Núñez de Balboa, 56 28001 Madrid
© 2011 Shirley Kawa-Jump, LLC
Todos los derechos reservados.
EMPAREJADOS, N.º 2421 - septiembre 2011
Título original: How to Lasso a Cowboy
Publicada originalmente por Mills & Boon®, Ltd., Londres
Publicado en español en 2011
Todos los derechos están reservados incluidos los de reproducción, total o parcial.
Esta edición ha sido publicada con permiso de Harlequin Enterprises II BV.
Todos los personajes de este libro son ficticios.
Cualquier parecido con alguna persona, viva o muerta, es pura coincidencia.
® Harlequin, logotipo Harlequin y Jazmín son marcas registradas por Harlequin Books S.A.
® y ™ son marcas registradas por Harlequin Enterprises Limited y sus filiales, utilizadas con licencia.
Las marcas que lleven ® están registradas en la Oficina Española de Patentes y Marcas y en otros países.
I.S.B.N.: 978-84-9000-733-4
Editor responsable: Luis Pugni
Epub: Publidisa
Capítulo 1
Capítulo 2
Capítulo 3
Capítulo 4
Capítulo 5
Capítulo 6
Capítulo 7
Capítulo 8
Capítulo 9
Capítulo 10
Capítulo 11
Capítulo 12
Promoción
HARLAN Jones dejó la sexta silla del mes en el porche, se quitó el sombrero de cowboy y se secó el sudor de la frente antes de volver a ponérselo. Si seguía así, tendría que casarse y tener veinte hijos o empezar a regalarlas. O mejor aún, dejar de hacerlas. Si fuera listo, guardaría para siempre la sierra y la lija y olvidaría aquella fantasía estúpida de que podía ser ebanista.
Un cuerpo suave le rozó las piernas. Harlan rió y acarició a Mortise detrás de las orejas. El golden retriever movió alegremente la cola y se acercó más. Tenon, que no quería quedarse atrás, acercó su cuerpo dorado y babeó en la mano de Harlan.

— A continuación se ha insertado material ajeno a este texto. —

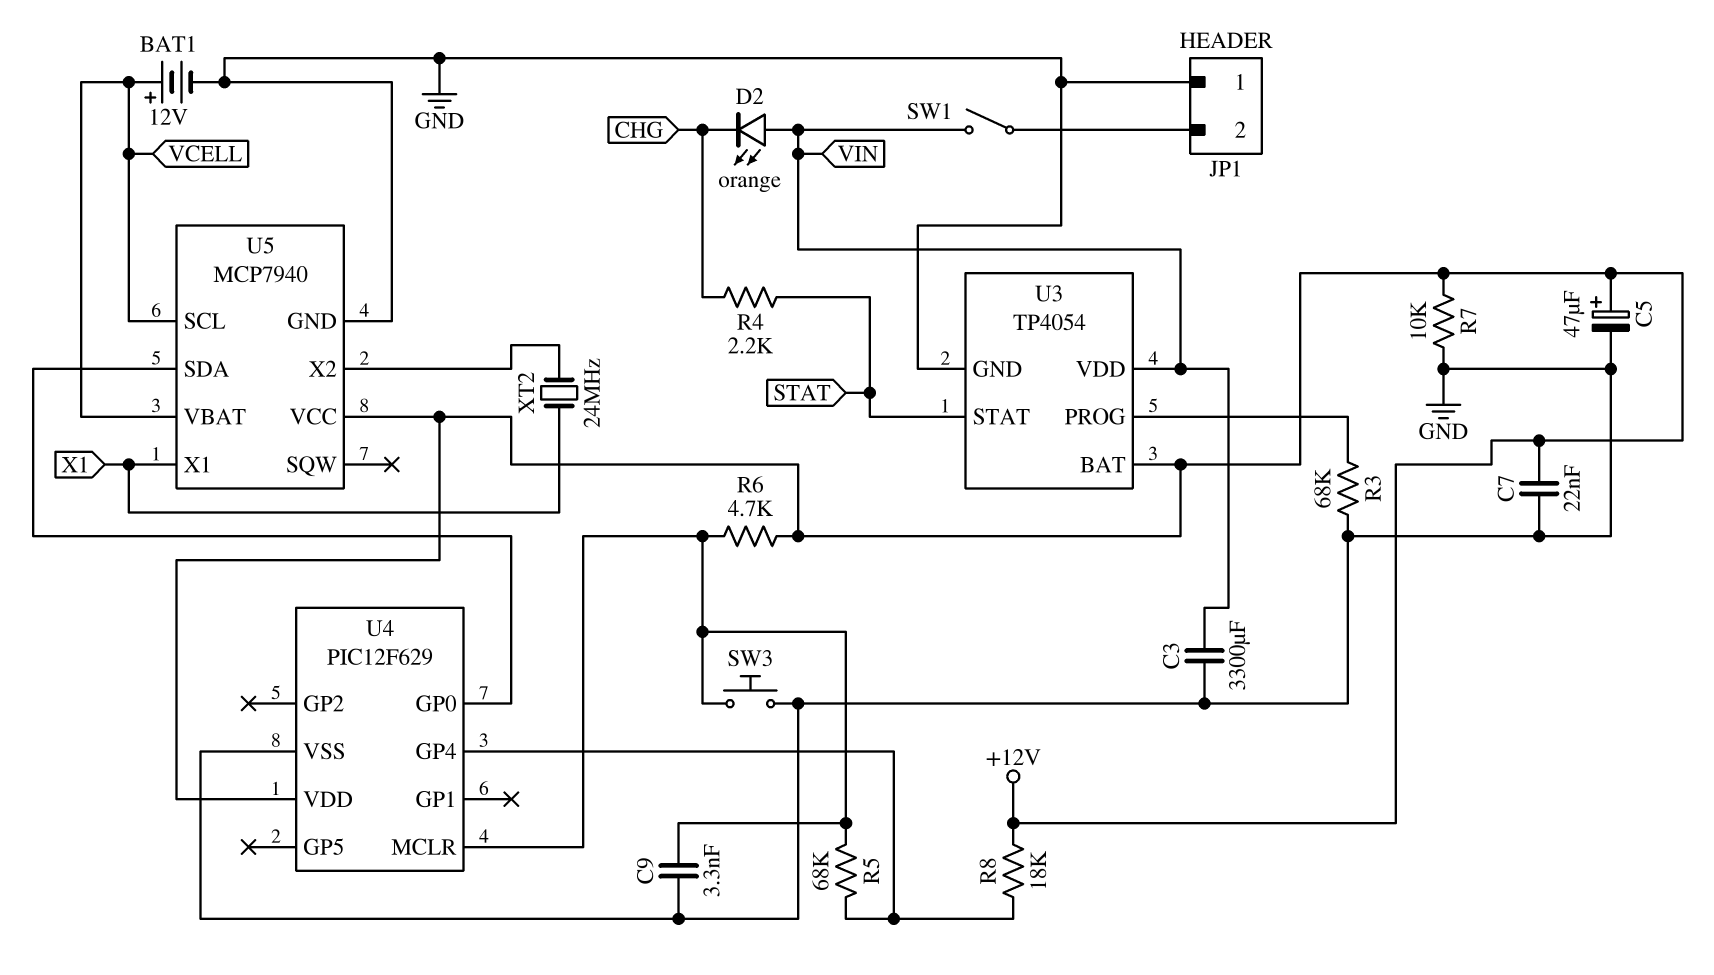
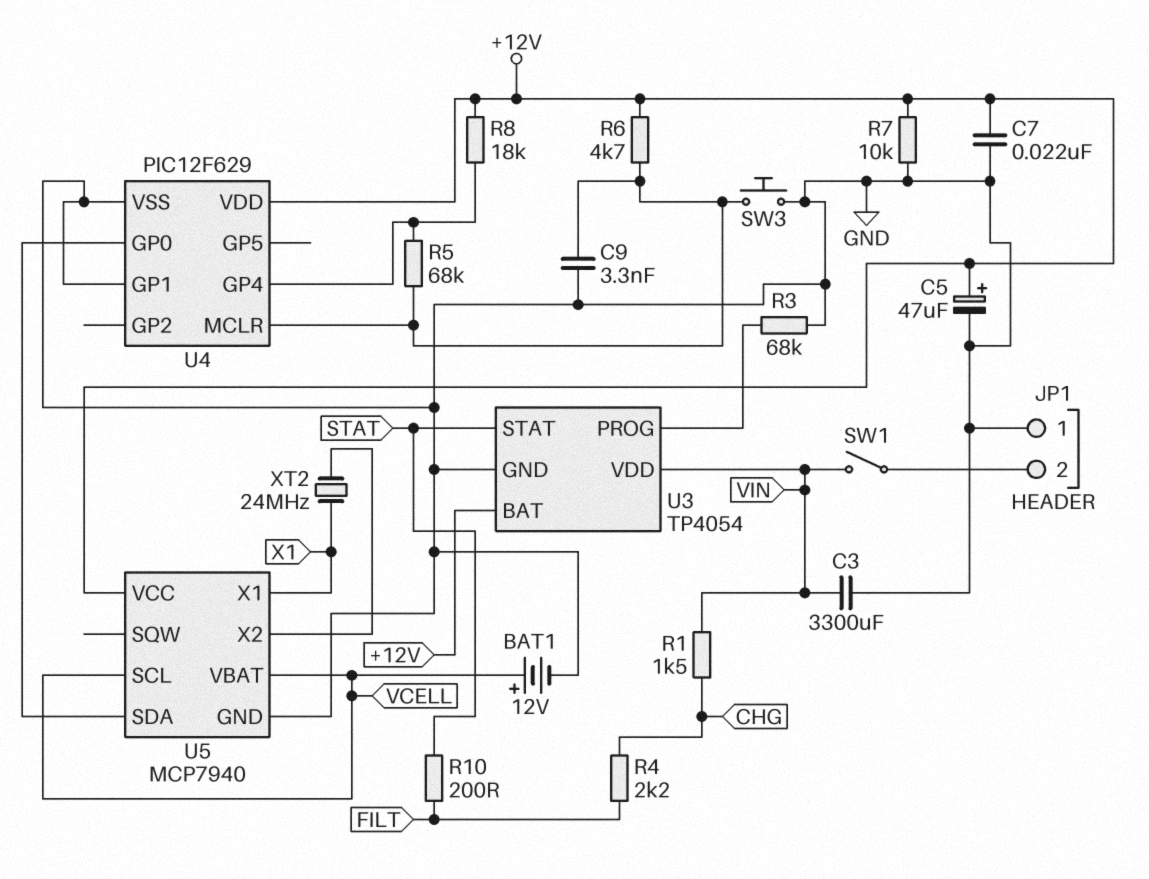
D2: LED orange (A VIN, K CHG) -> none
R1: none -> 1.5k (CHG, VIN)
R4: 2.2k (CHG, STAT) -> 2.2k (CHG, FILT)
R10: none -> 200 (FILT, STAT)
U4 pin GP1: none -> GND

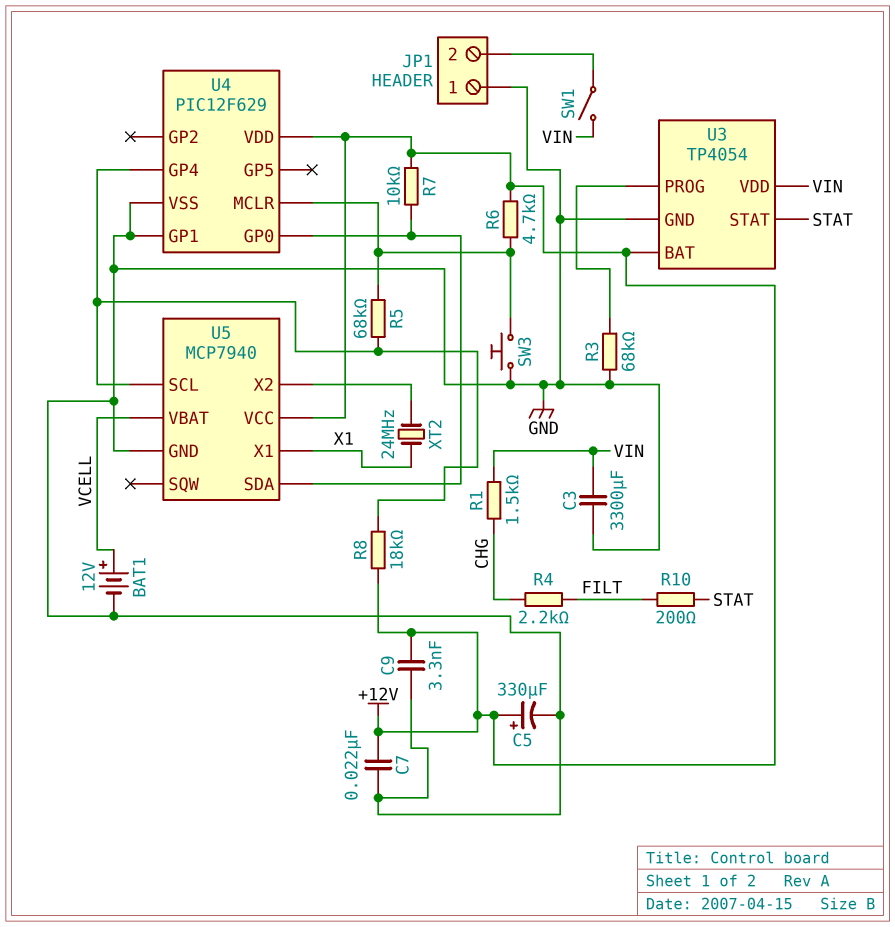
C5: 47uF (plus +12V, minus GND) -> 330uF (plus +12V, minus GND)
C9: 3.3nF (GND, U4/MCLR) -> 3.3nF (+12V, GND)
R7: 10k (+12V, GND) -> 10k (+12V, U4/GP0)
U5 pin SCL: VCELL -> U4/GP4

–Un hombre cuerdo no pierde el tiempo haciendo sillas que no va a vender –dijo éste a los perros–. Un hombre cuerdo se centra en un trabajo que dé beneficios –se apartó de ellos y se dirigió al garaje a guardar las herramientas–. Un trabajo que deje una buena pensión.
Mortis se sentó en el umbral jadeante y Tenon corrió por el jardín detrás de una ardilla.
Harlan salió del garaje y cerró la puerta. Probablemente era una locura hablar con los perros, pero allí estaban los tres solos. Y lo habían estado las seis semanas que hacía que se había mudado desde Dallas a aquella casita de alquiler en Edgerton Shores, Florida, un pueblo tranquilo y pacífico que dejaba mucho tiempo para pensar.
–Si hay una cosa que aprendí de mi padre, es que los hobbies no dan dinero –dijo a Mortise.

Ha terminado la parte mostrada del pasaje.